Kszczot won the bronze medal at the 2010 World Indoor Championships and the 2010 European Championships, as well as the gold at the 2011 European Indoor Championships. He reached the final at the 2011 World Championships, finishing sixth. His outdoor personal best is 1:43.30 minutes, achieved on 10 September 2011 in Rieti.

Kszczot broke Paweł Czapiewski's ten-year-old Polish indoor record at the 2012 Meeting Pas de Calais. His time of 1:44.57 made him the third fastest indoor runner ever after Wilson Kipketer and Yuriy Borzakovskiy. Vazel, Pierre-Jean (2012-02-15). With this result Kszczot went to the 2012 World Indoor Championships as a medal favourite. However, he finished a disappointing fourth. In his Olympic debut in London he placed third in his semifinal round, failing to qualify for the final.

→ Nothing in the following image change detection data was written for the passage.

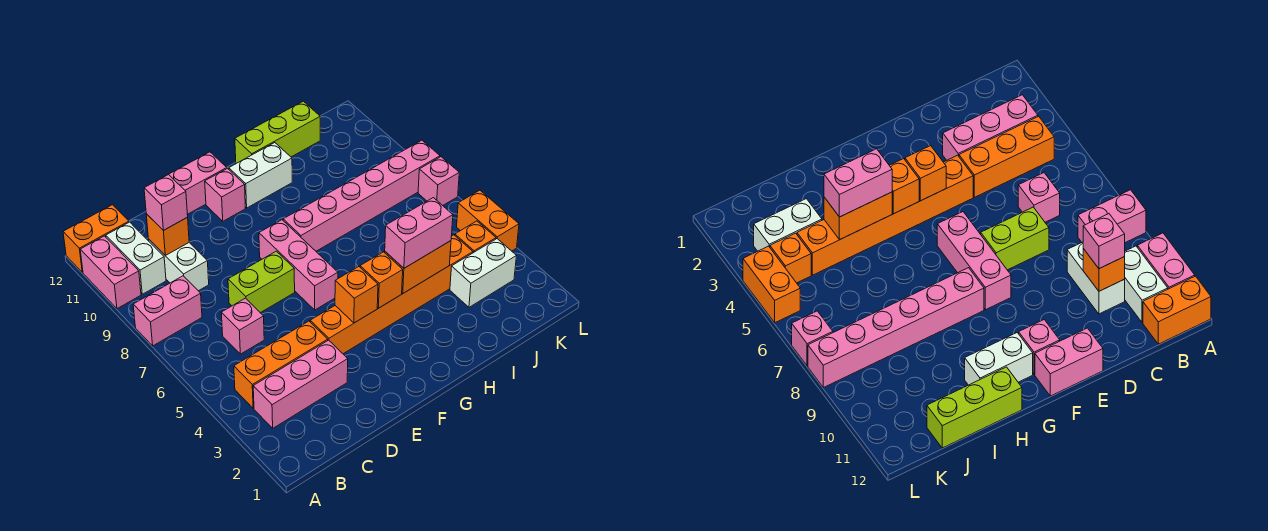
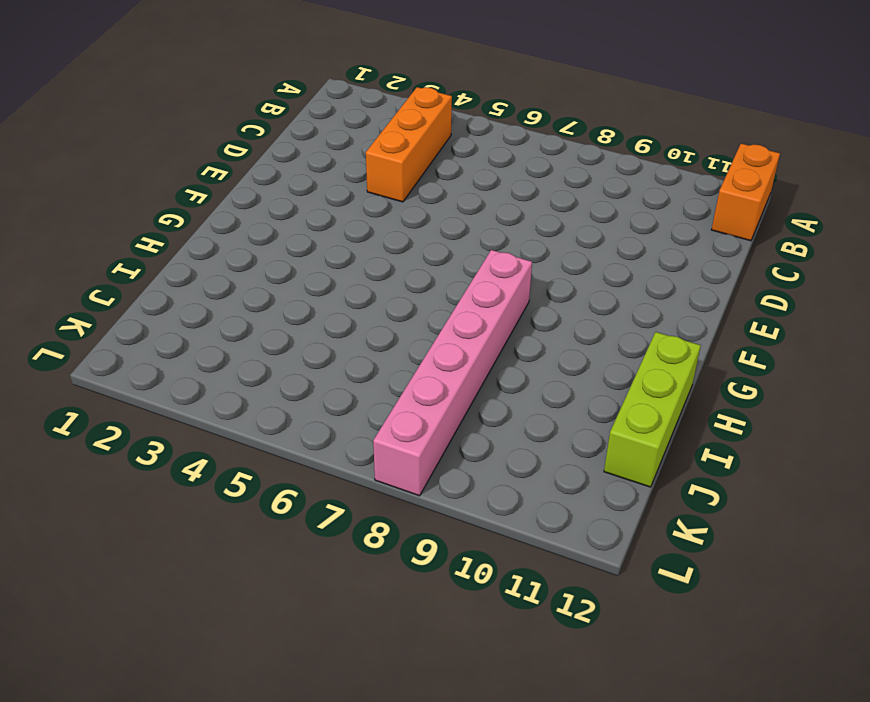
none -> pink brick A8:B8 level 1
none -> pink brick A10:A11 level 1
none -> pink brick B3:D3 level 1

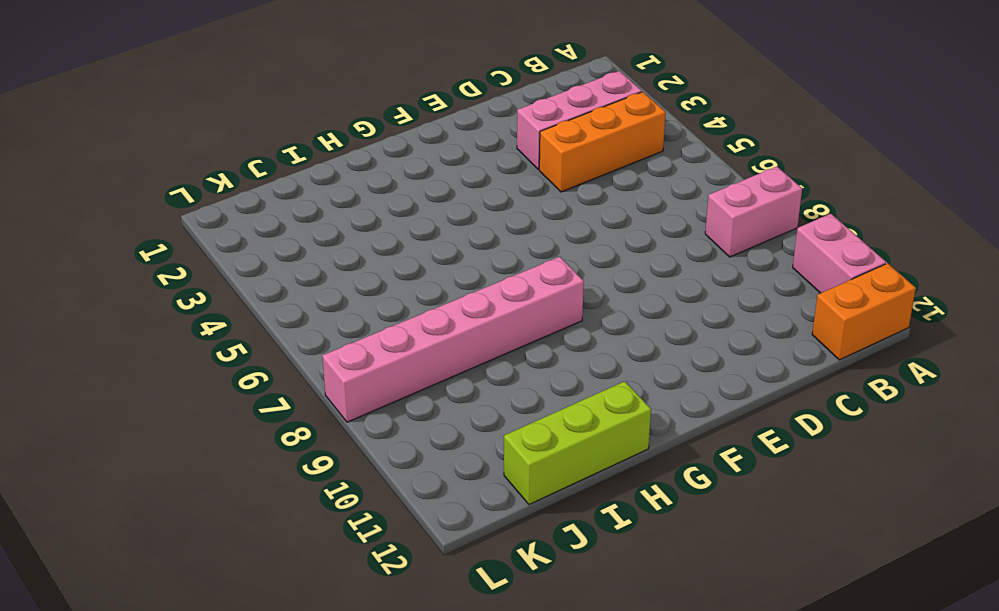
none -> white brick B10:B11 level 1
none -> pink brick C6 level 1
none -> white brick C9:C10 level 1

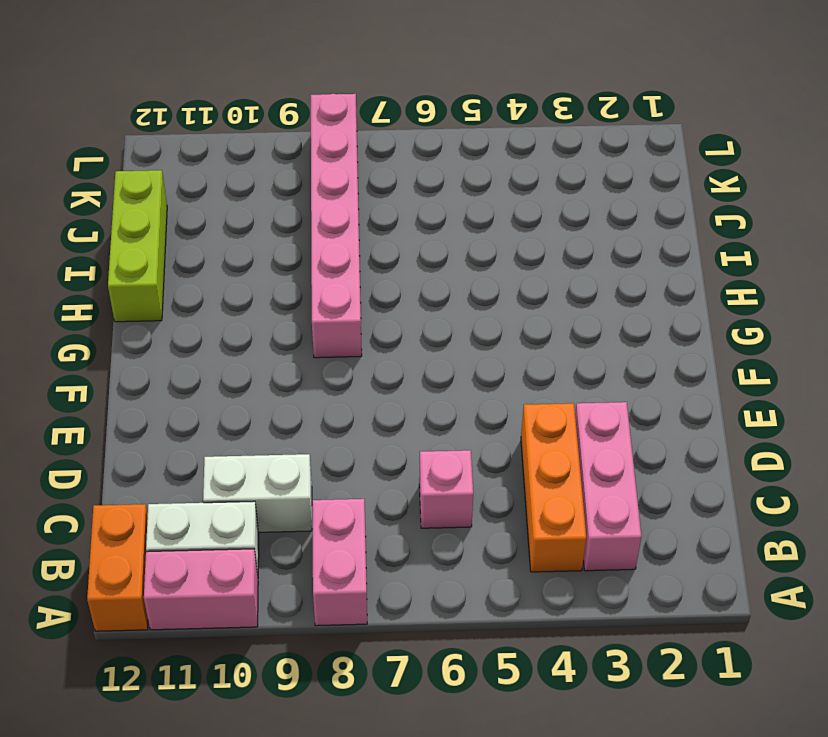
none -> lime brick D7:E7 level 1
none -> orange brick E4:J4 level 1
none -> pink brick E12:F12 level 1

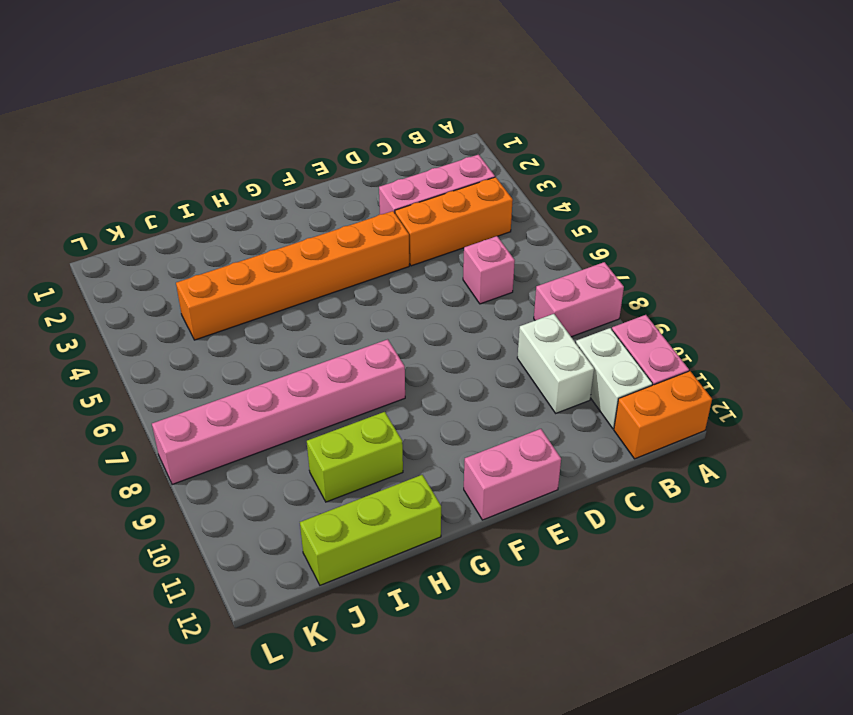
lime brick H10:I10 level 1 -> lime brick D7:E7 level 1
none -> pink brick F6:F8 level 1
none -> pink brick F11 level 1
none -> white brick G11:H11 level 1

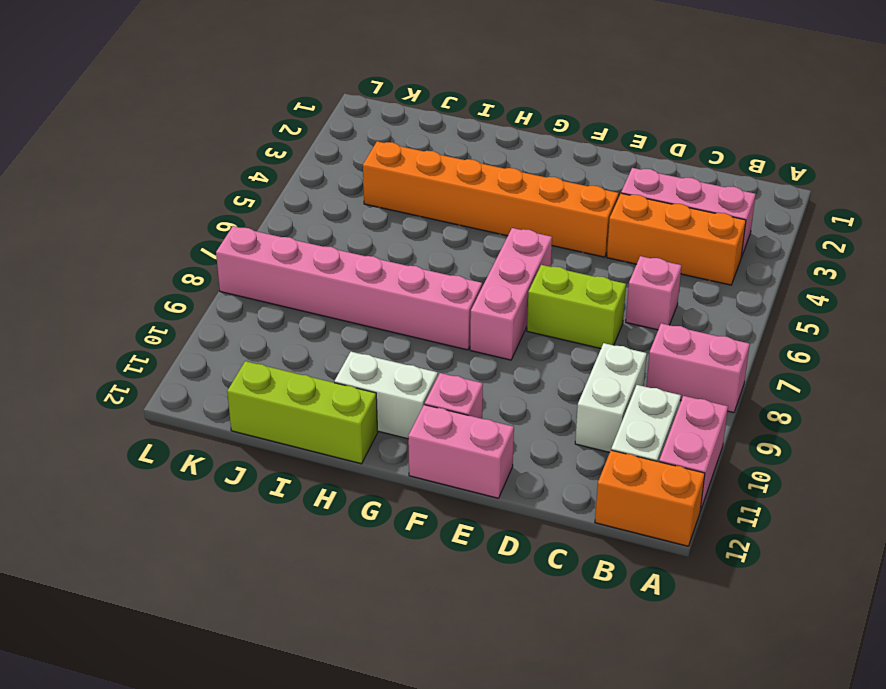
none -> white brick J3:K3 level 1
none -> orange brick K4 level 1
none -> orange brick L4:L5 level 1

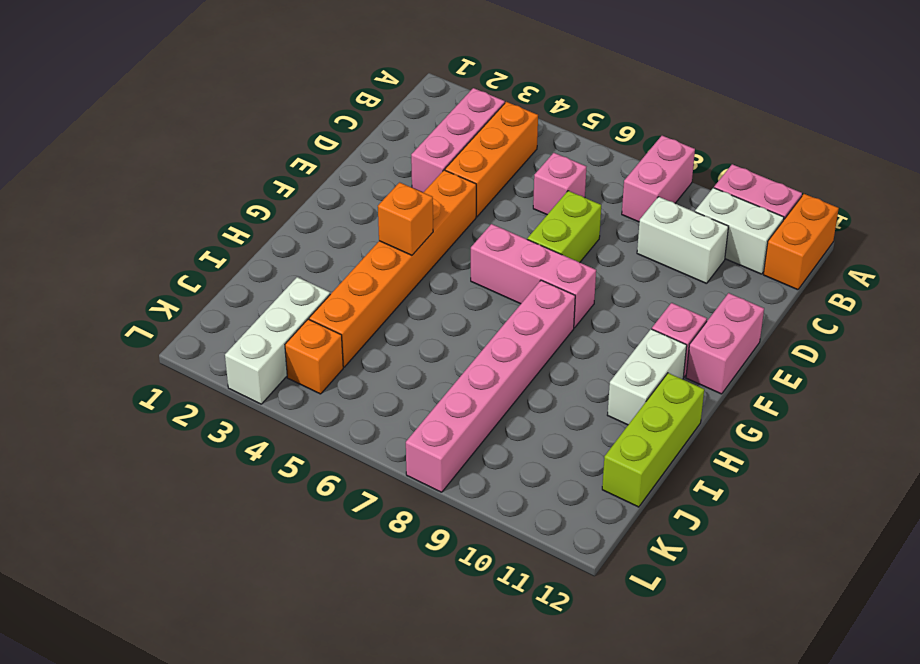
white brick J3:L3 level 1 -> white brick J3:K3 level 1
none -> orange brick L4:L5 level 1
none -> pink brick L7 level 1
none -> orange brick C10 level 2

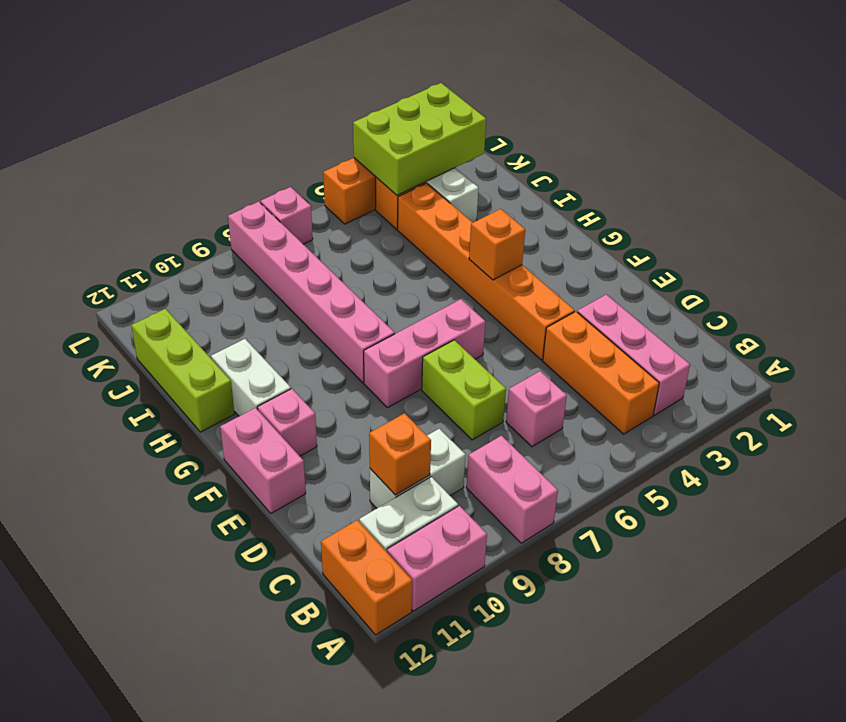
lime brick K2:L4 level 2 -> none
none -> orange brick F4 level 2
none -> orange brick H4:I4 level 2
none -> pink brick C10 level 3

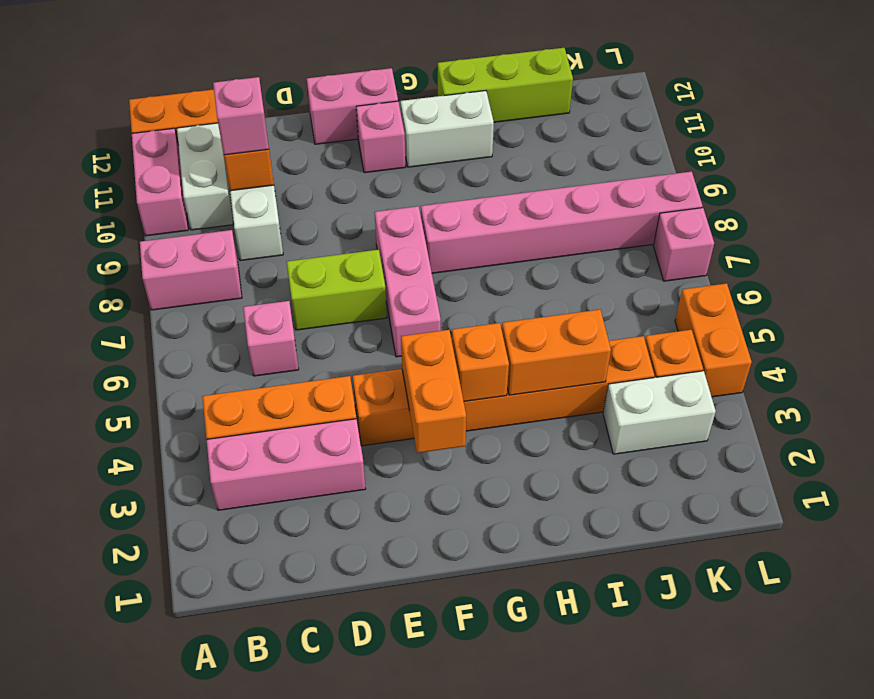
orange brick F3:F4 level 2 -> orange brick F4 level 2
none -> pink brick H4:I4 level 3

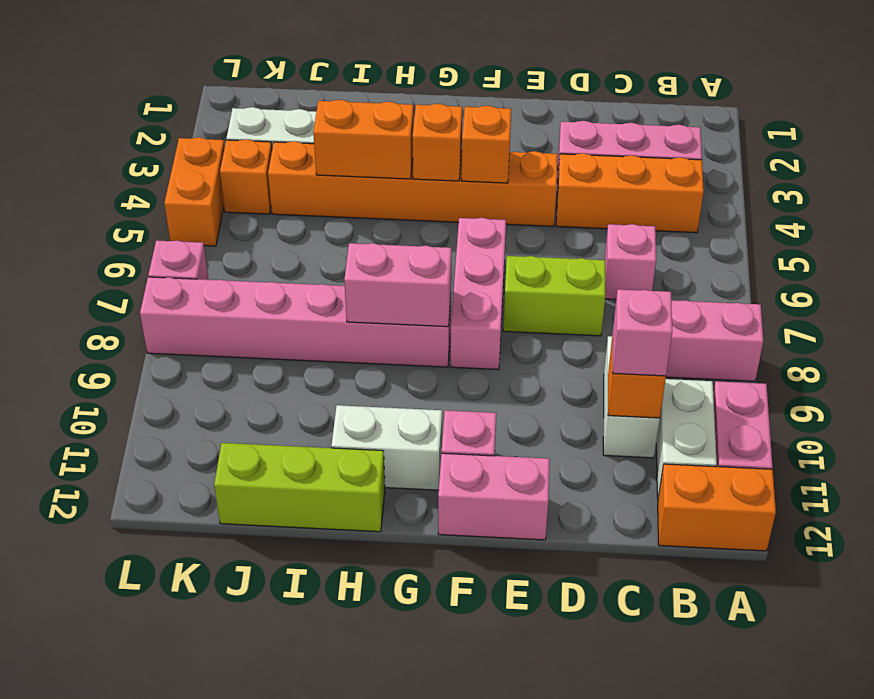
pink brick G8:H8 level 2 -> pink brick H4:I4 level 3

He started well the 2013 season by successfully defending his title at the European Indoor Championships, the first man to do so in 42 years.

On August 15, 2014 he won the men’s 800m final at the 2014 European Athletics Championships with a time of 1:44:15 after a blistering last 100m sprint.

In 2017, he won the bronze medal in the men's 4 × 800 metres relay at the 2017 IAAF World Relays held in Nassau, Bahamas. He won the silver medal in the 800 metres at the 2017 World Championships held in London.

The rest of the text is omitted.